A block of iron at 39.0°C has mass 2.30 kg. If 3.50×104 J of heat are transferred to the block, what is its resulting temperature?
The specific heat of iron is 449 (J/kg*K)
Someone else had this question on here but I cannot get the right answer from the explanation given. Can someone please work this out and show me what my answer should be so I don't get my calculations all jumbled anymore?! Thank you :)
Q= m•c•ΔT
ΔT = Q/m•c=3.5•10^4/2.3•449=33.9º
T2=T1+ΔT= 39+33.9=72.9ºC=345.9 K
To find the resulting temperature of the iron block, we can use the formula:
Q = m * c * ΔT
Where:
Q = heat transferred to the block (in Joules)
m = mass of the iron block (in kilograms)
c = specific heat of iron (in J/kg*K)
ΔT = change in temperature of the block (final temperature - initial temperature)
In this case, the heat transferred (Q) is given as 3.50×10^4 J, the mass (m) is 2.30 kg, and the specific heat (c) is 449 J/kg*K.

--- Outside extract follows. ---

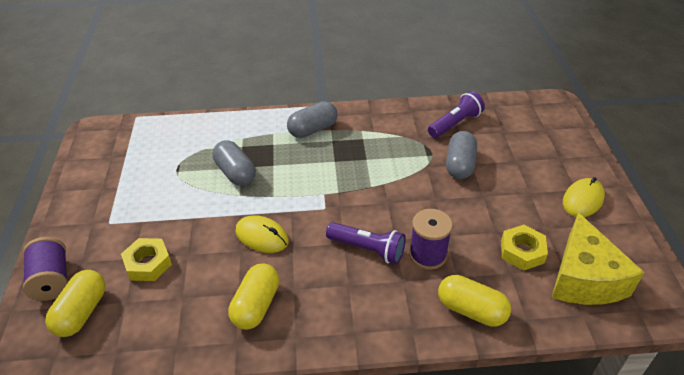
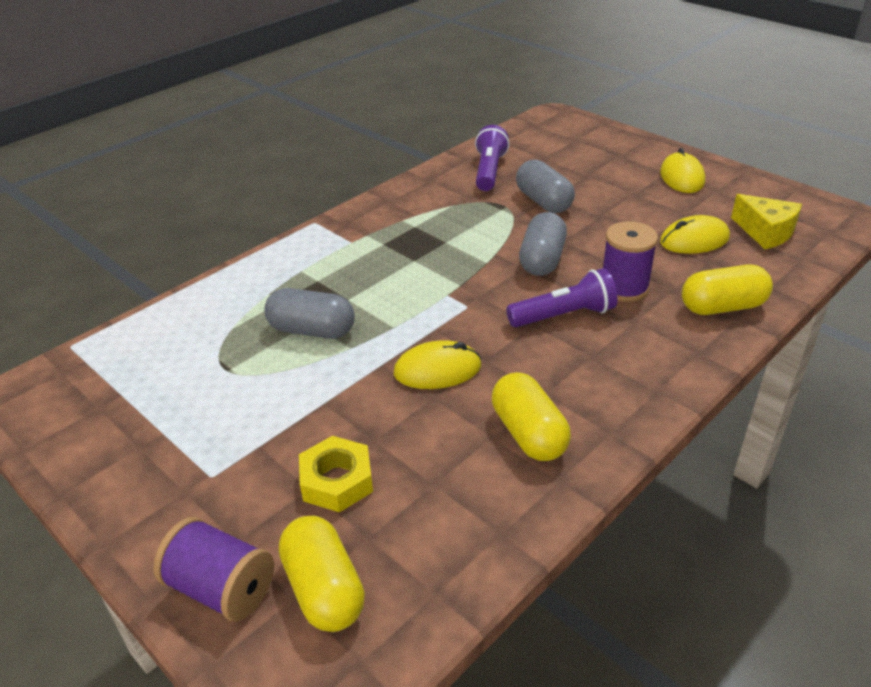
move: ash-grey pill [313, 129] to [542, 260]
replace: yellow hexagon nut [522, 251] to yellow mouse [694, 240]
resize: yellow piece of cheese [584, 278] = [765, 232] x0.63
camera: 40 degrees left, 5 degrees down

We need to solve for ΔT, so rearrange the formula:
ΔT = Q / (m * c)
Now, substitute the given values into the equation:
ΔT = (3.50×10^4 J) / (2.30 kg * 449 J/kg*K)
Calculating this expression will give us the change in temperature (ΔT). Let's solve it:
ΔT ≈ 30.27 K
To find the resulting temperature, add the change in temperature to the initial temperature:
Resulting temperature = initial temperature + ΔT
Resulting temperature = 39.0°C + 30.27 K
It's important to convert the initial temperature from Celsius to Kelvin by adding 273.15:
Resulting temperature ≈ 39.0°C + 30.27 K + 273.15
Resulting temperature ≈ 342.42 K
So, the resulting temperature of the iron block is approximately 342.42 Kelvin.